I interject this story to get you to think, is that person actually what he is expressing? Is that anti-nerd actually envious? Is that guy who shared the plumbers crack really hurting himself, and is hiding it? Or is he simply a hateful person what you should just ignore his actions, and don’t suffer his foolishness?

But your assaults may be from a crowd, and who wants to be the public fool? The big guy who gets ridiculed by a group of peers over his weight, what about him? I will not profess great wisdom here. I don’t know all of the points of knowledge that I would need to answer this. Even if I were there, I wouldn’t know what that person should do, I know what I would do. I would feel pity for the bullies, for their heart has already been judged against them. As a person who has been in that situation as a child, both as the target, and the bully, I can tell you now, I handled the target with violence. I found that a balled up fist was more than enough to end it on the 3rd attempt to bully me. And as the bully, my heart finally judged me, and I broke down first. I became as emotional as my target. And I still carry that wound.

Of you could say that I let up because I was a good person, I tell you now, no person can be counted as good, he is either amiable or not. The people who are the best of intensions have been known to do the worst evils, and the people with the worst intensions have done the best good. It is all in judgment and results. As a child my judgment sucked, and I was violent and vile at times, but I was also caring and compassionate at times. So how could I be good if I was both.

This is why it is so important to learn not to be stuck in victimhood, but overcome it. Take ownership of your deficiencies for the purpose of overcoming them. And remember, I am not calling anything of yours deficient, but when you are attacked, then that item that they are attacking you with is their perception of your deficiency.
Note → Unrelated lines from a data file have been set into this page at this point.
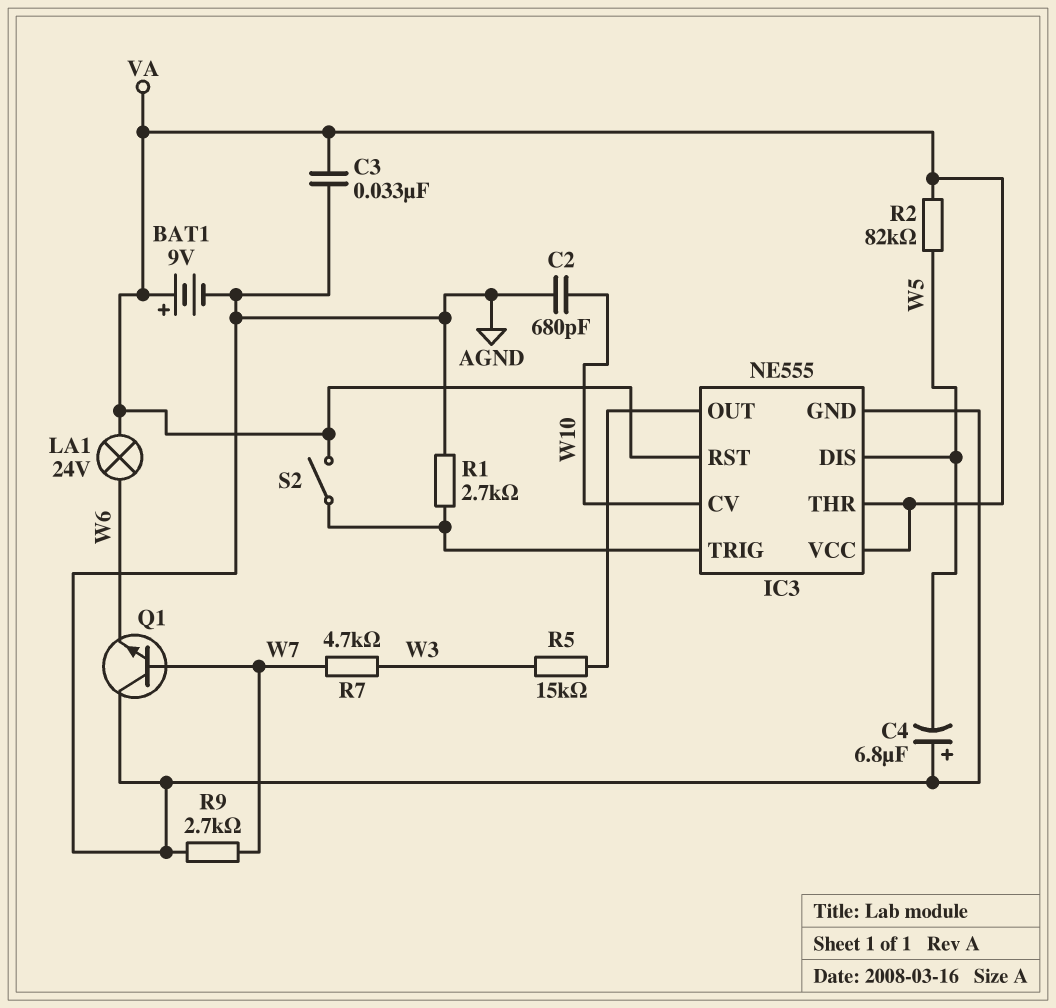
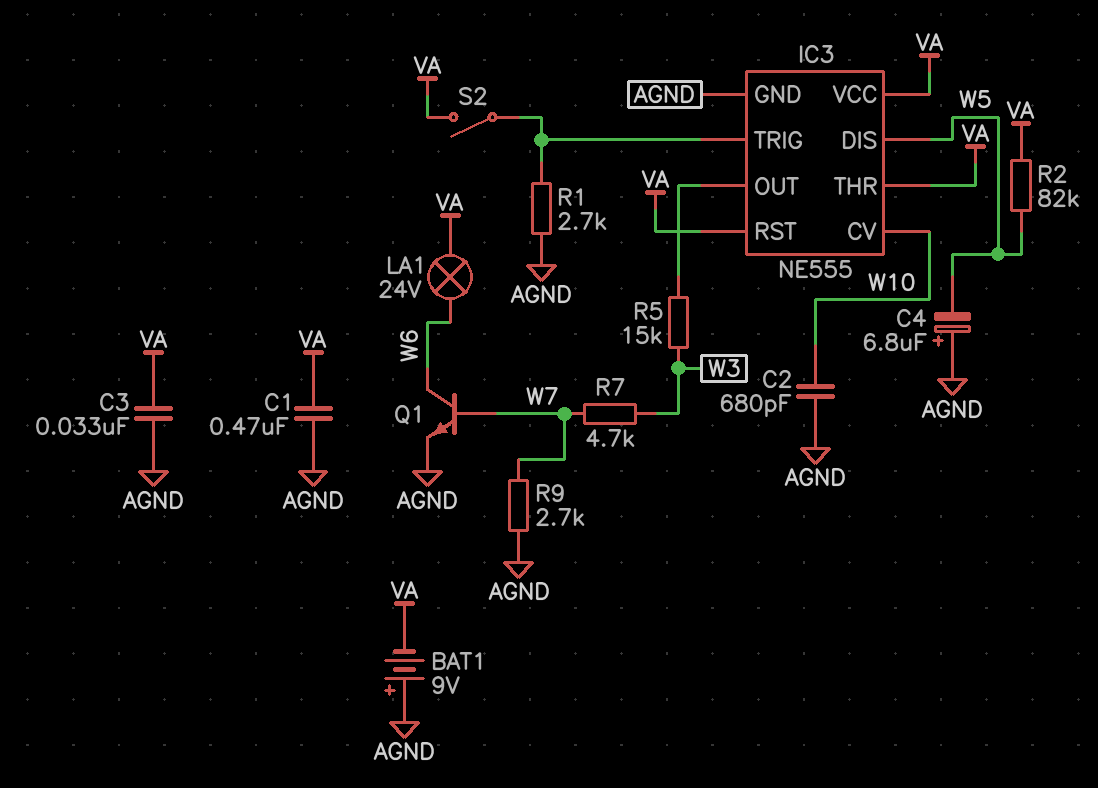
BAT1: 9V (plus VA, minus AGND) -> 9V (plus AGND, minus VA)
C1: none -> 470nF (AGND, VA)
Q1: NPN (B W7, C AGND, E W6) -> NPN (B W7, C W6, E AGND)

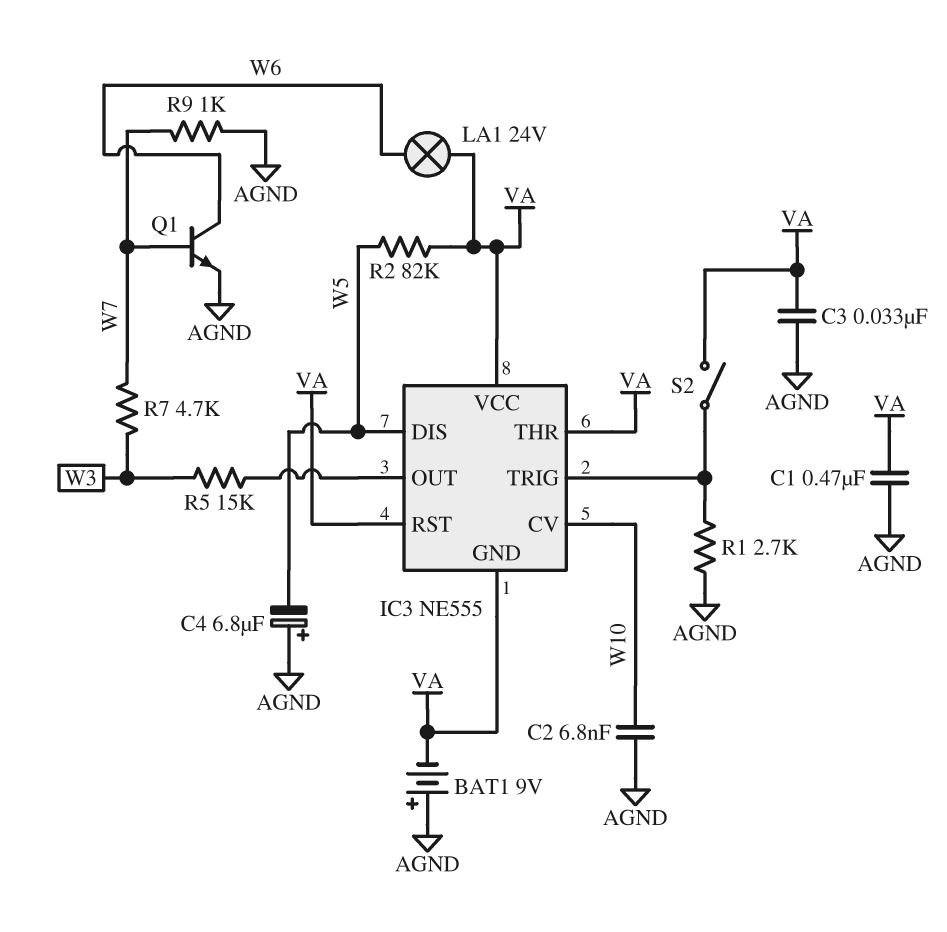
C2: 680pF (AGND, W10) -> 6.8nF (AGND, W10)
IC3 pin GND: AGND -> VA
R9: 2.7k (AGND, W7) -> 1k (AGND, W7)

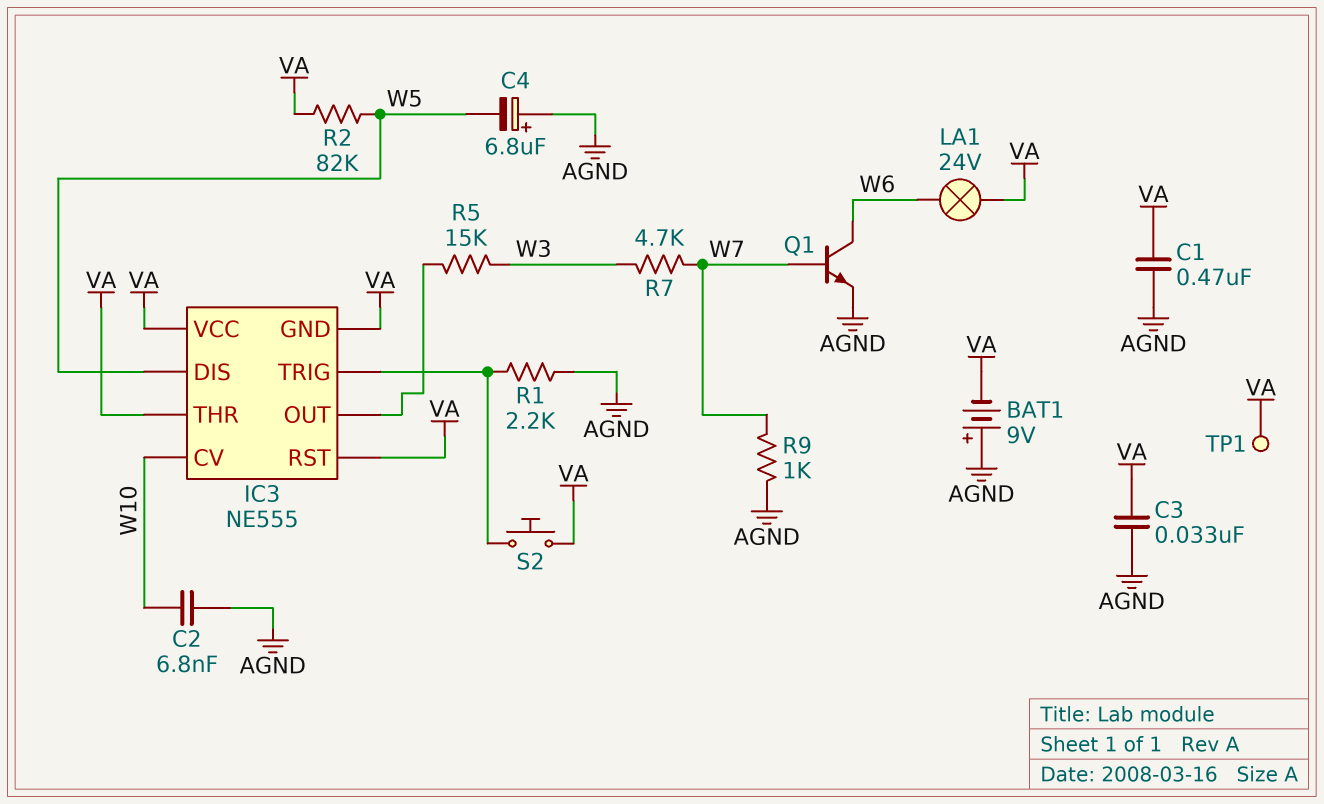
R1: 2.7k (AGND, IC3/TRIG) -> 2.2k (AGND, IC3/TRIG)
S2: switch (IC3/TRIG, VA) -> button (IC3/TRIG, VA)
TP1: none -> test point (VA)

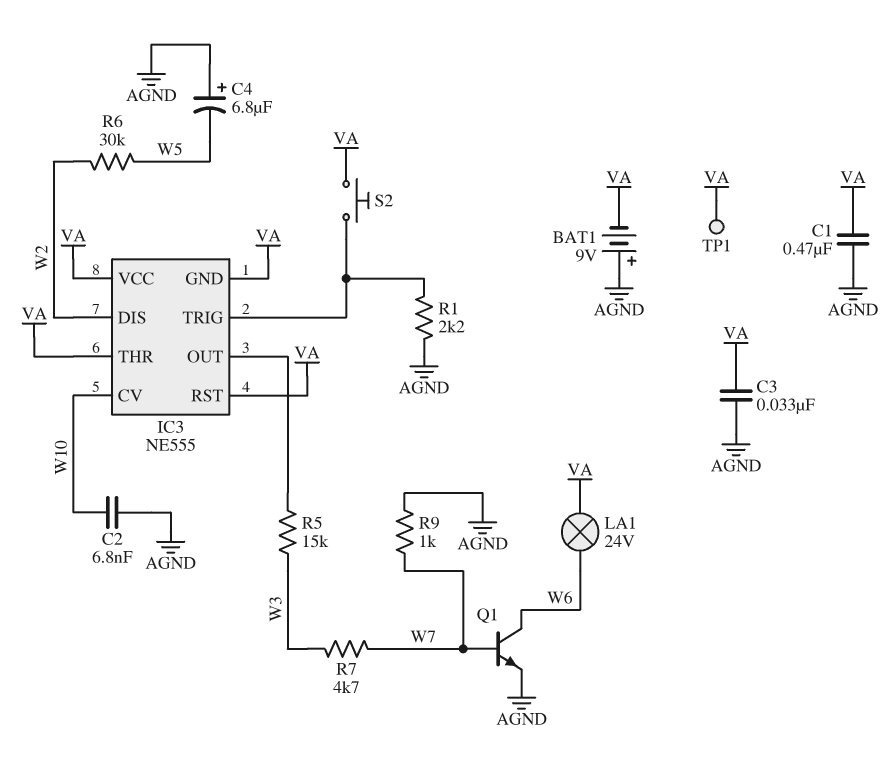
IC3 pin DIS: W5 -> W2
R2: 82k (VA, W5) -> none
R6: none -> 30k (W2, W5)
I am fat. I am attacked for my fatness. I don’t care. I’m going to repeat that. I don’t care that I am attacked for my fatness. It doesn’t define my happiness. It doesn’t define me. What defines me is my heart, and my actions. I love teaching Christ, liberty and peace. I enjoy telling dry jokes, and writing code for web applications. Those define me. The instant that I am defined by my weight, or the perceptions of what people see of me, is the day that I allow my happiness to be stolen.

Don’t allow your happiness to be stolen.